In order to prevent any future installations of unwanted programs such as Mobifoth and other Hijackers, it is important that you adhere to a couple of simple, yet momentous protection guidelines and rules:

  • Avoid visiting websites that might expose your system to security hazards. Usually, it is not that difficult to discern which sites could be potentially harmful, yet keep in mind that sometimes there are web addresses that mimic legitimate sites and seem to be trusted while they are in fact shady and possibly even dangerous.
  • Be very careful with file attachments/web-links that get sent to you via e-mails or Facebook/Skype messages. If you have the slightest suspicion that the message might be spam, do not open its contents.
  • Anti-malware programs are usually great at preventing sketchy software like Mobifoth from getting installed on your computer so if you don’t have such a program, consider equipping your machine with one.
  • Our final advice for you is to look out for file bundles when installing new software on your PC. Hijackers are oftentimes added to the installers of other programs and if you fail to notice that and install the program, the Hijacker would get inside your PC as well. Therefore, always examine all options that are available within the setup wizard and if there are added installs which might turn out to be unwanted, be sure to leave them out of the installation before you proceed.

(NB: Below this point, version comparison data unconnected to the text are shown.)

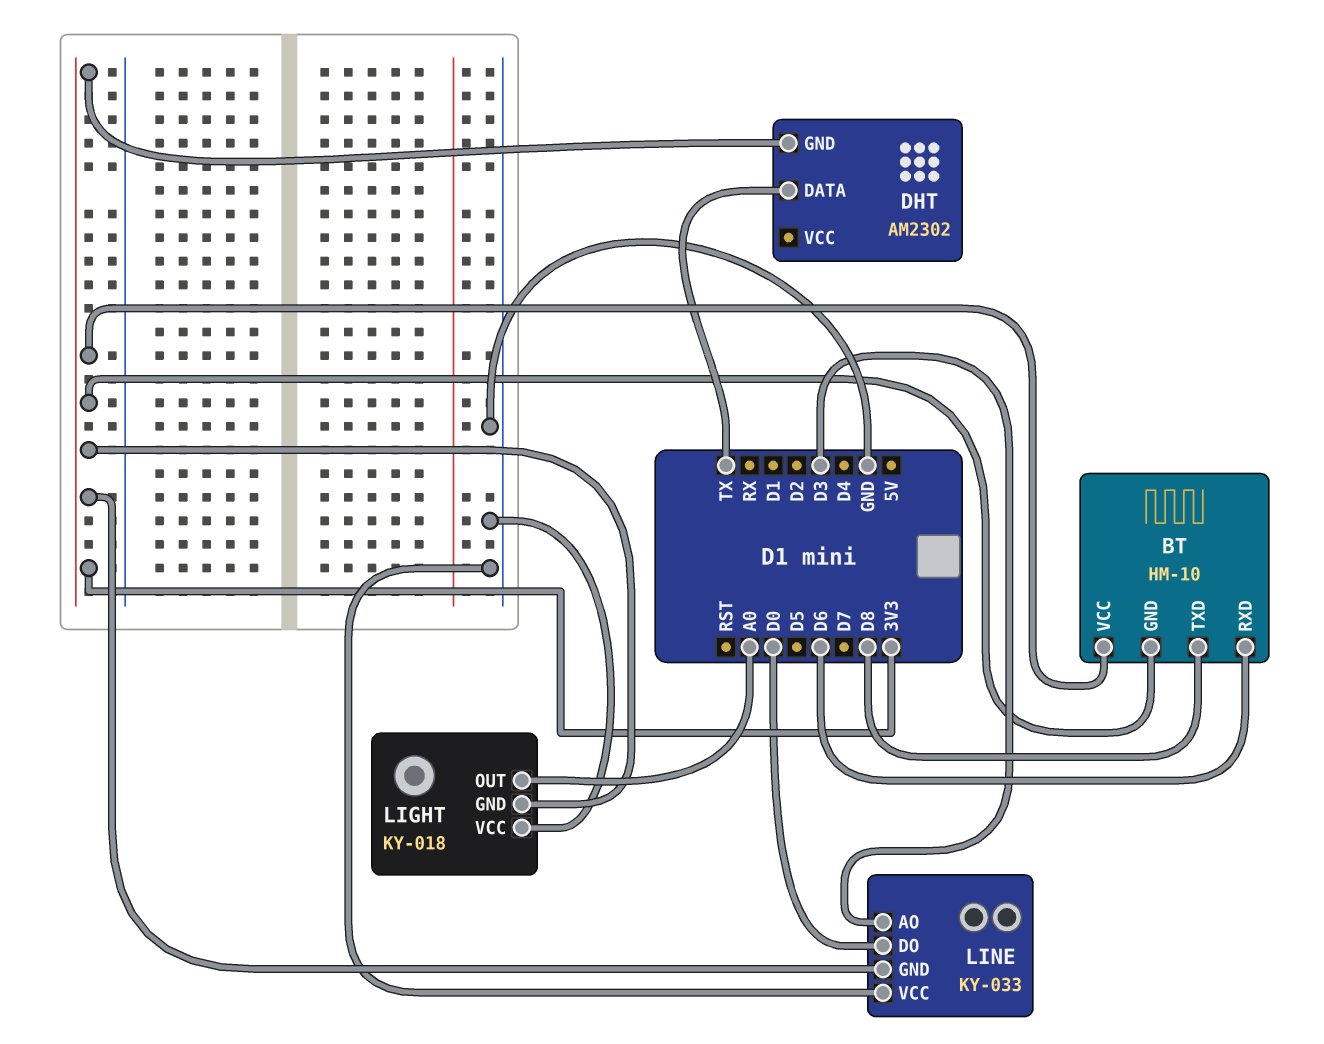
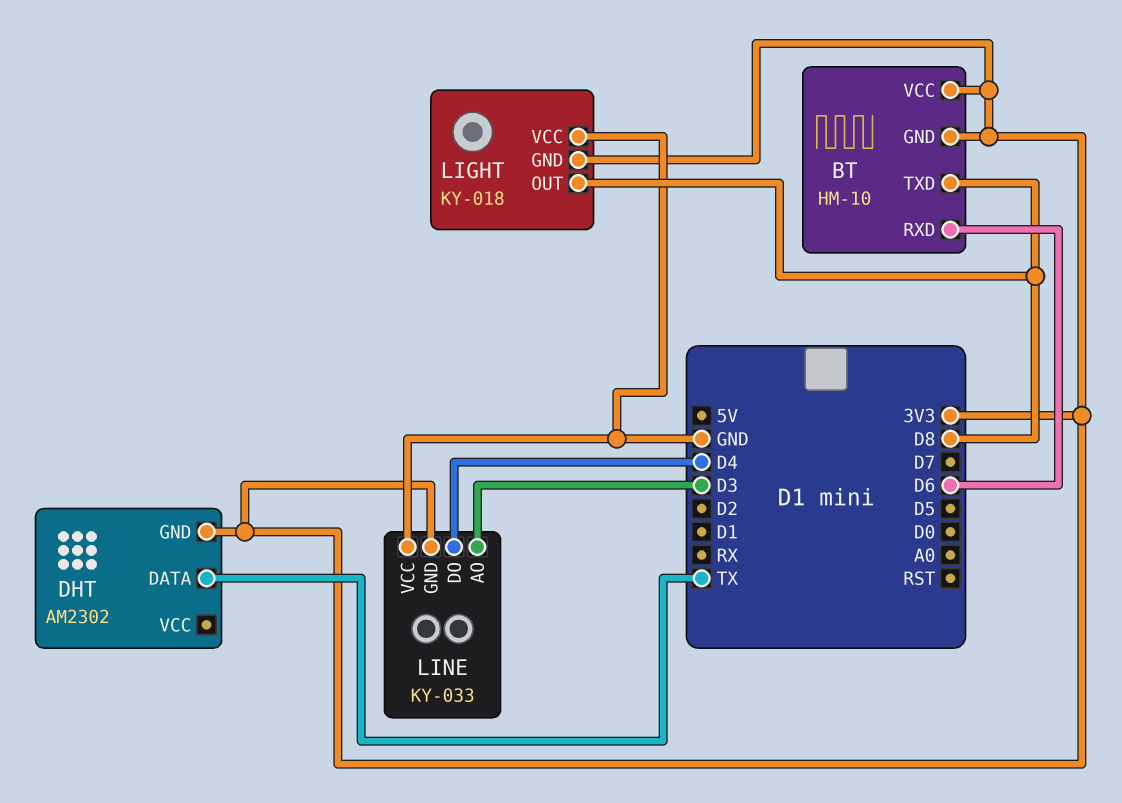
LIGHT pin OUT: A0 -> D8
LINE pin DO: D0 -> D4

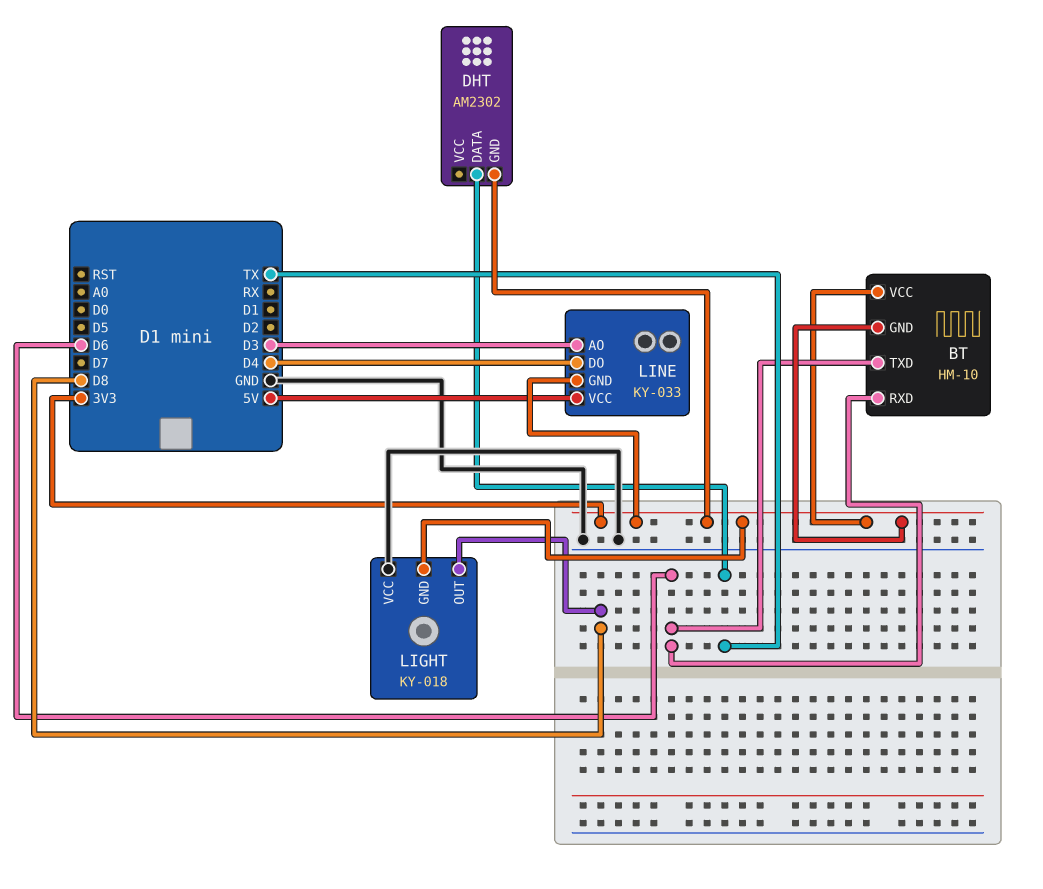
BT pin TXD: D8 -> D6
LINE pin VCC: GND -> 5V

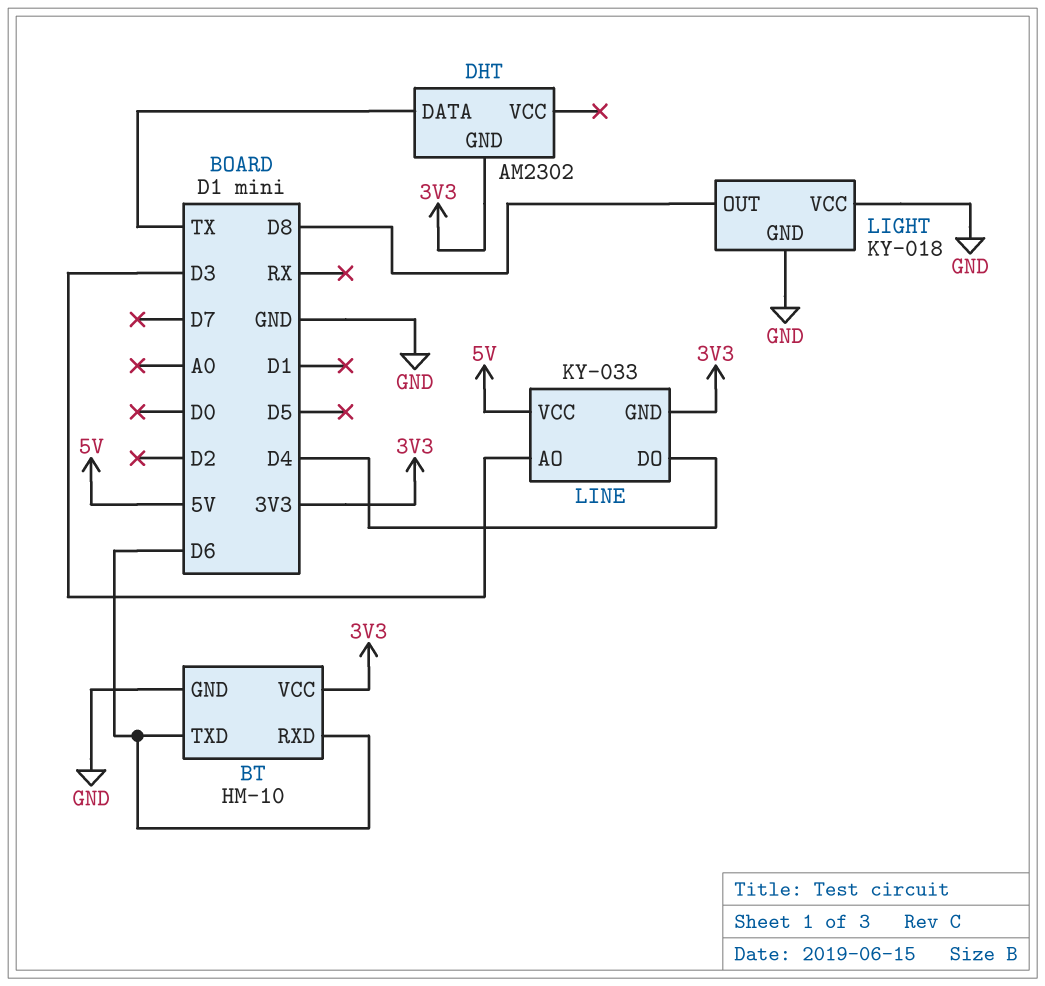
BT pin GND: 3V3 -> GND
LIGHT pin GND: 3V3 -> GND

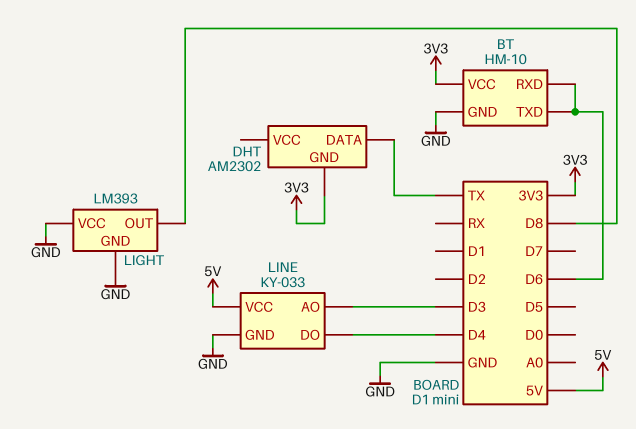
LIGHT: KY-018 -> LM393
LINE pin GND: 3V3 -> GND

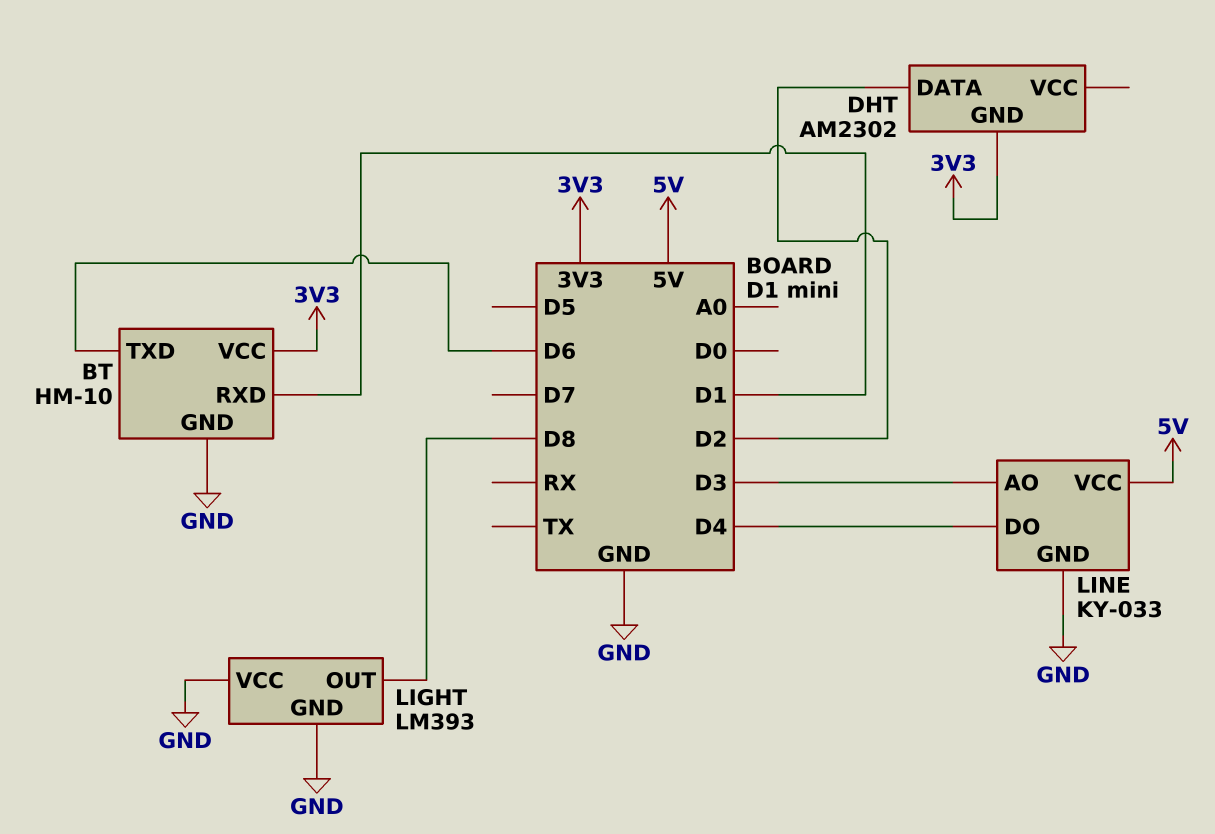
BT pin RXD: D6 -> D1
DHT pin DATA: TX -> D2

Mobifoth Pop-up Ads “Virus” Removal

Before you begin completing the steps from the following guide, we advise you to place a bookmark on this page or have it opened on a separate device since some of the following steps will require you to close your browser.

Enter Safe Mode. If you don’t know how to do it, use this guide.


Open the Task Manger by pressing Ctrl+Shift+Esc. Go to the processes/details Tab and take a look at the resulting list. If you see a process with the name of the unwanted program or looks shady, right-click on it and select Open File Location. If you believe it is part of the infection, delete the files.


Use the Winkey+R key combination to open the Run window and in the search field type appwiz.cpl. Hit Enter and in the resulting list, look for recently installed programs that look potentially unwanted. If you find anything – uninstall it.


Re-open Run and this tie type msconfig. Hit Enter again and in the resulting window, go to the Startup tab. See if there are any shady programs there and if anything looks suspicious uncheck it and then select OK.

In the Start Menu search field, copy-paste the following line: notepad %windir%/system32/Drivers/etc/hosts . Open the first result and look at the bottom of the file where it says “Localhost”. If there are any IP addresses below that, tell us what they are in the comments since they might be coming from the unwanted software.


Type Network Connections in the Windows search field and click on the first result. Right-click on the adapter that you are using at the moment and go to Properties > Internet Protocol Version 4 (TCP/IP) > Properties.

If the DNS line is not set to Obtain DNS server automatically, make sure to check that option.

Now go to Advanced > DNS tab and remove everything in DNS server addresses, in order of use.


Right-click on your browser’s icon and select Properties. Delete everything in Target that is after .exe”.

For Chrome users

Close Chrome and go to this folder: C:/Users/*Your username*/AppData/Local/Google/Chrome/User Data. Change the name of the Default folder to Backup Default. Re-open Chrome.

For Firefox users

Open Firefox and click on the Main Menu > Add-ons > Extensions. If you see anything suspicious there, remove it.

For IE users

When you open the browser, go to Tools > Manage Ad-ons and remove the unwanted software if you see it there. Next, go to Tools > Internet options and change the homepage URL to whatever you are normally using.


Open Run (Winkey+R), type Regedit and click on OK. Next, press Ctrl+F and type the malware name. Hit Enter and delete everything that gets found.

If there are no results from the search, manually visit those folders in the Registry Editor.

  • HKEY_CURRENT_USER/Software/Microsoft/Windows/CurrentVersion/Run
  • HKEY_CURRENT_USER/Software/Microsoft/Internet Explorer/Main

If you find there any suspicious keys that have names with a lot of random letters and numbers, delete them or if you are not sure, tell us in the comments what you saw.